Muse Group Design System
Design System Architect · Muse Group · 2024 – Present
Designed and built a cross-platform design system at Muse Group — the company behind Ultimate Guitar (30M MAU), MuseScore (100M yearly visitors), Audacity, and other world-leading music products serving 400M+ users globally. Covered token architecture, component primitives, documentation, governance, and measurable adoption across the entire product portfolio.
Problem
- Inconsistent UI across Muse Group's product portfolio — Ultimate Guitar, MuseScore, Audacity, MuseHub, and others — spanning web and mobile platforms, with duplicated component implementations maintained by separate teams.
- No shared token system — theming changes required manual updates across codebases, taking weeks per rollout.
- Accessibility and visual quality varied between products, with no shared standards or automated enforcement.
- New feature development was slowed by the need to rebuild common UI patterns from scratch for each product.
Constraints
- Multiple products with different tech stacks and release cycles, collectively serving 400M+ users across web, iOS, Android, and desktop (Windows, macOS, Linux)
- Existing codebases with significant legacy UI patterns that couldn't be replaced all at once
- Teams with varying levels of design system familiarity and different workflow expectations
- Need to support both web (React) and mobile platforms from a shared foundation
- Scale demands: Ultimate Guitar alone handles 30M monthly active users; any component regression is immediately visible at massive scale
Role & Ownership
- Designed the token architecture (DTCG specification): Figma Variables → JSON → CSS/TypeScript/iOS/Android pipeline
- Defined component architecture: headless core primitives with product-specific composition layers
- Built quality gates in CI: Storybook as source of truth, visual regression tests, Playwright interaction tests, axe accessibility checks, performance budgets
- Established governance model: SemVer versioning, Changesets, RFC/ADR decision records, deprecation policy
- Created the dev portal and knowledge base: MDX cookbook, component selection guidance, semantic search, usage analytics
- Introduced AI agentic workflows across the DS lifecycle: automated component building and updating, Chromatic visual regression testing, unit test generation, component validation, and product UI generation from DS primitives — alongside a DS RAG assistant for engineers/designers and AI-powered PR linting
Options Considered
Incremental migration vs full rewrite
Chose incremental migration — wrapped existing components where possible and introduced new primitives alongside legacy patterns to avoid blocking product delivery.
Centralized ownership vs distributed contribution
Centralized architecture and governance with distributed contribution model — product teams can extend components through composition layers while core primitives remain centrally maintained.

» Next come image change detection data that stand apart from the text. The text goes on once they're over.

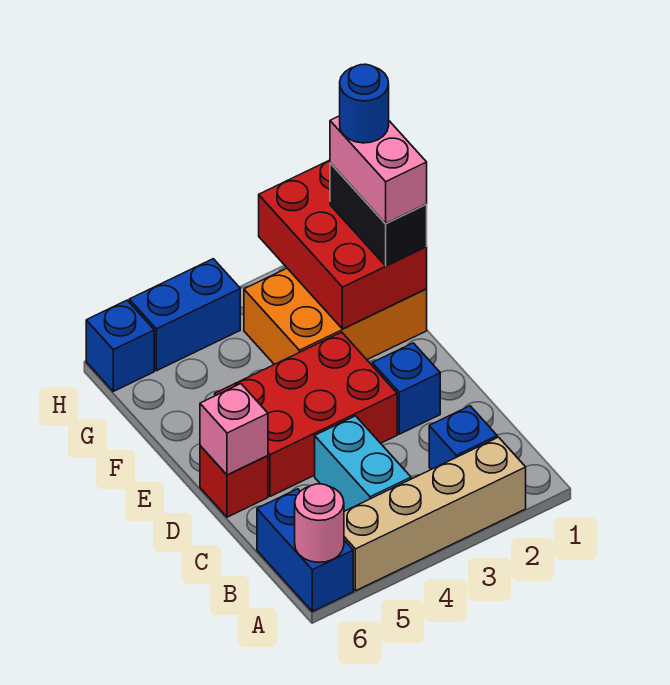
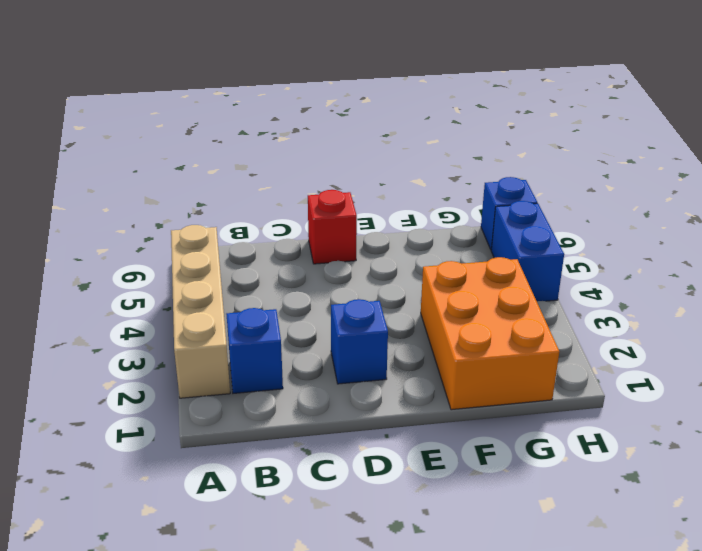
none -> blue brick A6:B6 level 1
none -> cyan brick B4:C4 level 1
none -> red brick D3:E5 level 1

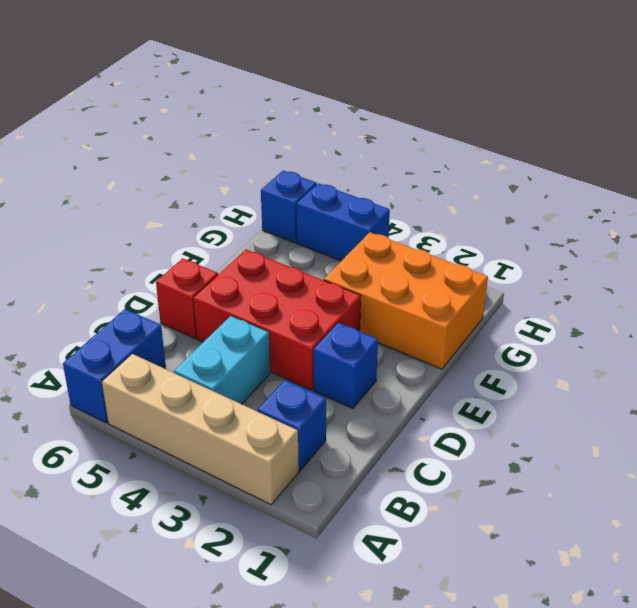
none -> pink round brick A6 level 2
none -> pink brick D6 level 2
none -> red brick F1:H2 level 2

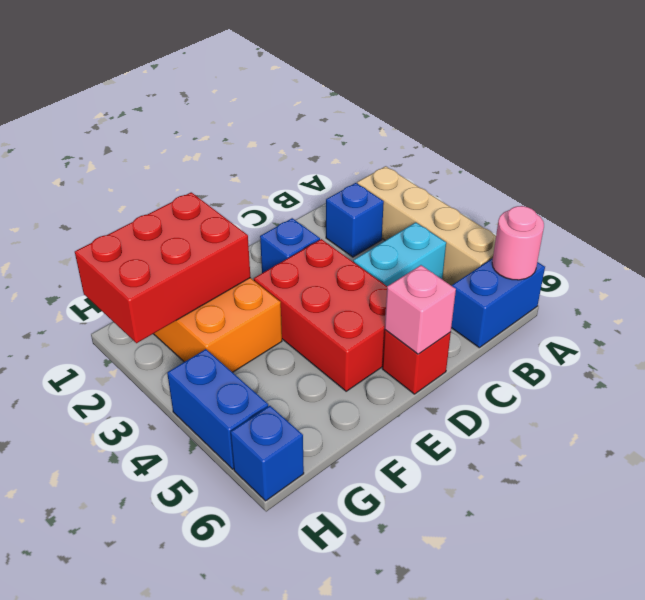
none -> black brick F1:G1 level 3
none -> pink brick F1:G1 level 4
none -> blue round brick G1 level 5

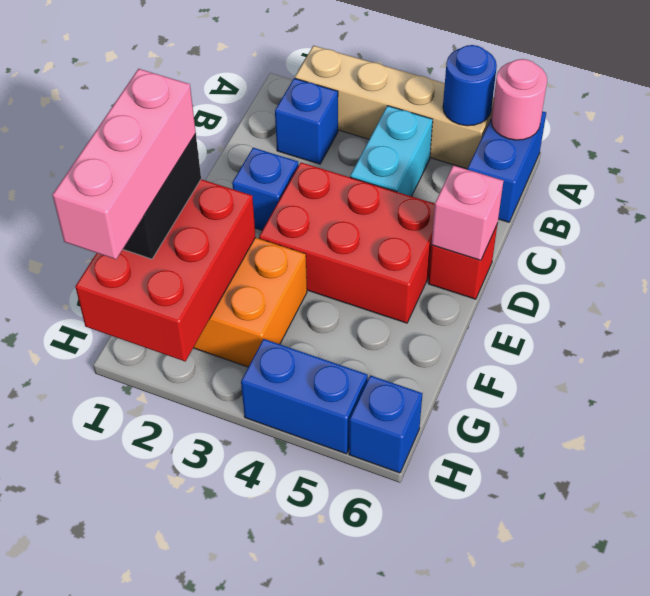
blue round brick A5 level 2 -> blue round brick G1 level 5
pink brick F1:H1 level 4 -> pink brick F1:G1 level 4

Headless core vs fully styled components
Headless core with product-specific styling layers — allows each product to maintain visual identity while sharing interaction patterns, accessibility, and API contracts.
Outcomes
- 95% token coverage across frontend; theming rollout reduced from weeks to hours
- 70% reduction in visual and accessibility regressions by making tests CI release blockers
- Unified React web components, reducing bundle size and maintenance overhead
- Design system adoption increased 30% quarter-over-quarter through dev portal, starter kits, and training programs
- Component reusability improved 40% through systematic architecture (during DS Engineer phase)
- New feature development time reduced 30% (during DS Engineer phase)
Lessons Learned
- A design system succeeds as a product, not just a library — adoption requires documentation, onboarding, and measurable feedback loops, not just good components.
- Quality gates in CI are more effective than manual review for preventing regressions at scale.
- Token architecture decisions compound — getting the DTCG pipeline right early saved significant rework across platforms later.